昨日のセミナーは、TOEFLの問題製作にも関わったという、言語能力を測定するテストの研究者として、世界的に著名な方の講義だったのですが、非常に興味深かったのが、テストを走り高跳びにたとえた部分でした。テストは、受験者それぞれの能力に応じて、適切な結果が出るように設計されなければいけません。走り高跳びで、普段1.5mしか跳べない選手が、本番で急に2m跳べたり、その逆はあり得ませんよね。それと同じことです。当然、バーの設定が高すぎても低すぎても学習者にとっては適切な試験とは言えません。
また、テストのスコアは、ある受験者が、テストで設計された課題をいかにこなしたかを示しているにすぎない、といった基本的なことも非常に参考になりました。他の競技の選手が走り高跳びに挑んでも、専門の選手には勝てないですよね。でもそれは求められている能力が違うから当然です。とはいえ、アスリートとしての基礎能力が高いわけですから、ちょっと練習をすれば、素人が跳べない高さはクリアできるはずです。じゃあ砲丸投げの選手や力士はどうなんだ、などといちゃもんをつけたい方は、ちょっと都合が悪いのでどっかに行っててください。
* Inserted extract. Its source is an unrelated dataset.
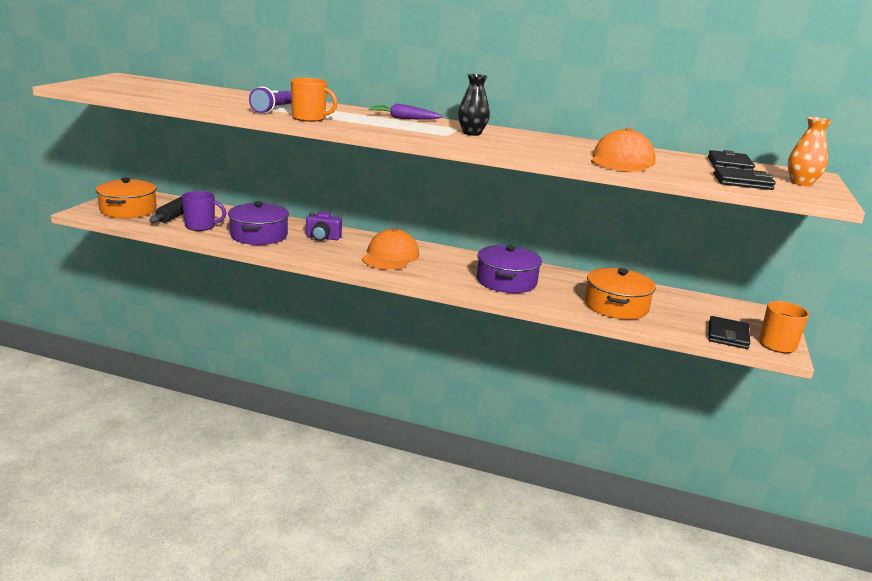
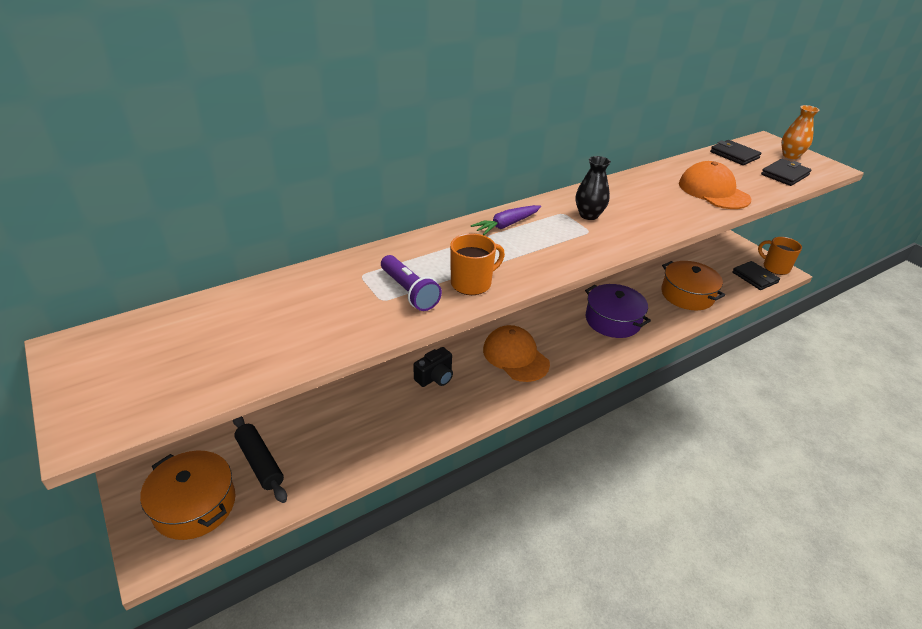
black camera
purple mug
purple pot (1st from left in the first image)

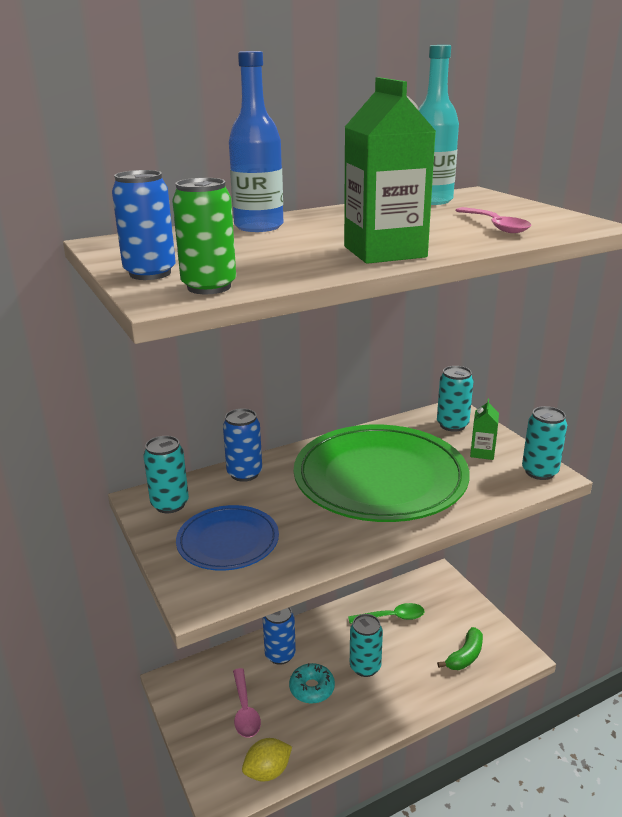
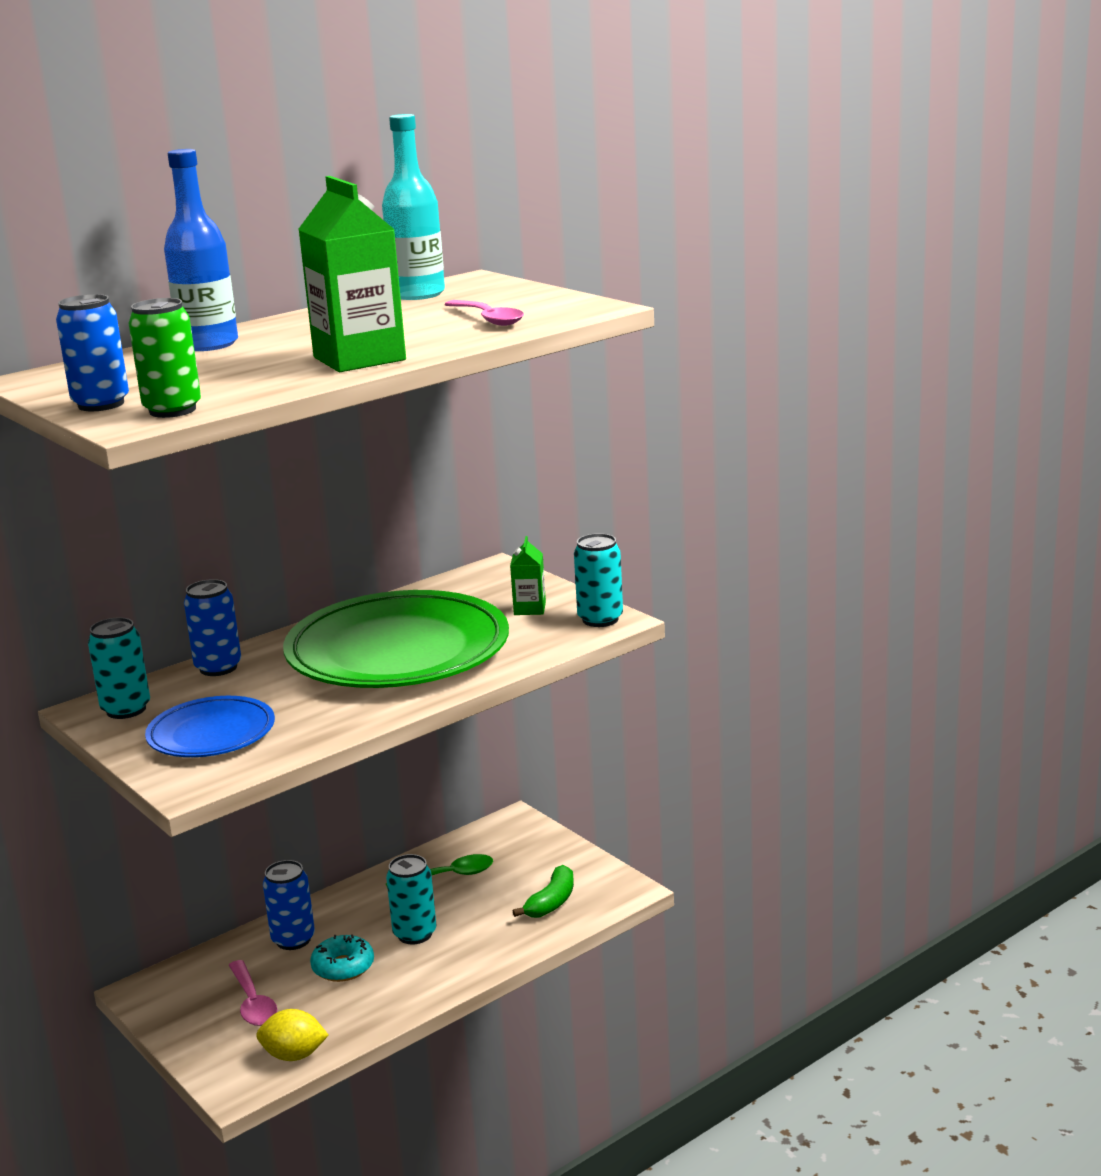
yellow lemon
turquoise can (3rd from left in the first image)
以前、ブログでもご紹介したのですが、昔、仕事で将棋の羽生名人にお会いした時、このようなことをおっしゃっていました。「走り高跳びで、1.5m跳べる人は、2mのバーを見てもプレッシャーは感じません。それは、跳べないと分かっているからです。逆に、1mのバーを見ても、跳べると分かっているのでプレッシャーはかかりません。ところが、1.6mのバーを見るとプレッシャーがかかります。それは、跳べるかもしれないからです。つまり、プレッシャーがかかるということは、自分がそれだけ目標に近づいているのだと思えばいいんです」と。
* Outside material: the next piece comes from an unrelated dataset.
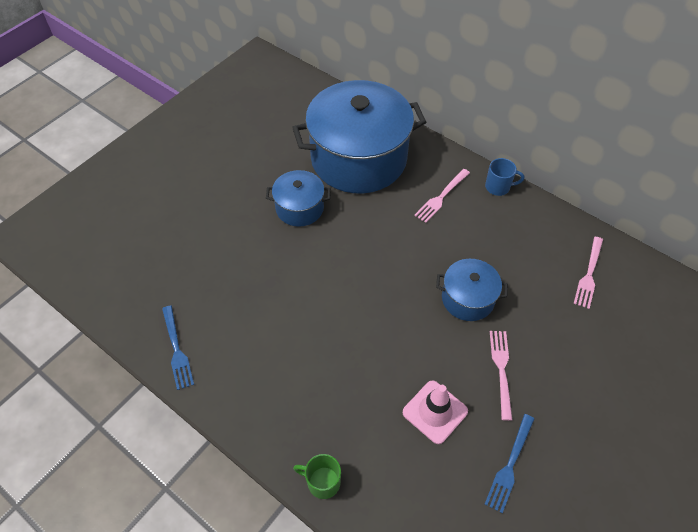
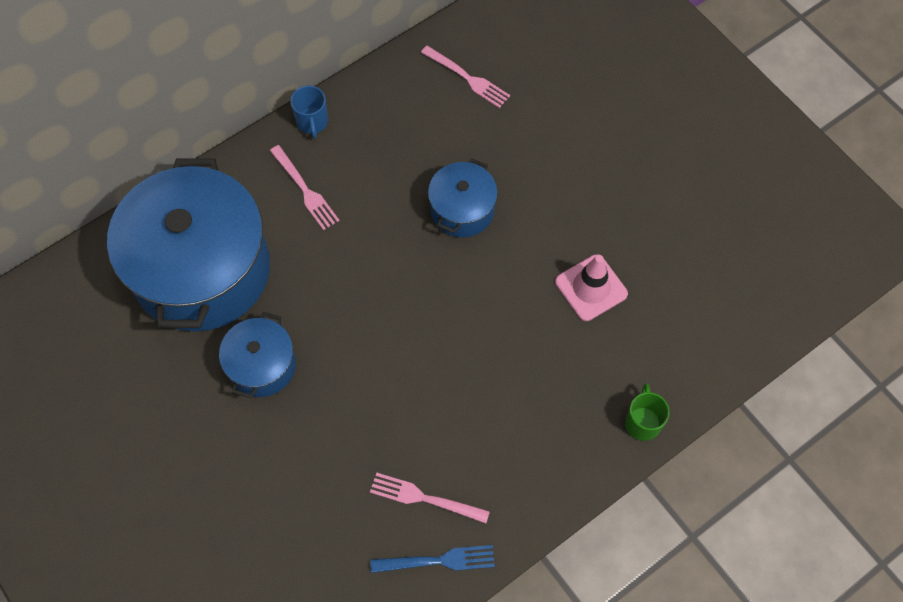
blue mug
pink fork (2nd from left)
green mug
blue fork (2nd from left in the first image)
常人では考えられないプレッシャーのかかる対局で驚異的な勝率を挙げている羽生さんの言葉だけに、やさしい口調の中に秘められた気迫や重みをひしひしと感じたことを今でも覚えています。
TOEICでもきっと同じです。目標点数に達しなくて悔しいということは、それだけ目標に近づいているということです。程遠かったら悔しさは感じません。なかなか目標点数に達しなくて気持ちが折れそうな時や、プレッシャーを感じた時は、「こういう気持ちになるのは、目標にそれだけ近づいているからなんだ」とポジティブに考えましょう。
こうしてみると、TOEICのバーって、努力すれば跳べる高さにうまく設定されているのが、受験者にとって人気の秘密なのではと思います。ETSの中の人の絶妙なバーセッティングはまさに匠の技ですね。
ちなみに、昨日のセミナーで、ヒロ前田さんのTOEIC指導者セミナーでご一緒した方と再会したのですが、「TEXさんのブログ、学生に紹介してますよ」とのお言葉を頂きました。うーん。あまり青少年の健全な育成に反するようなことは書けませんね。「黒テックスのTOEIC裏日記」でも立ち上げるしかないなあ。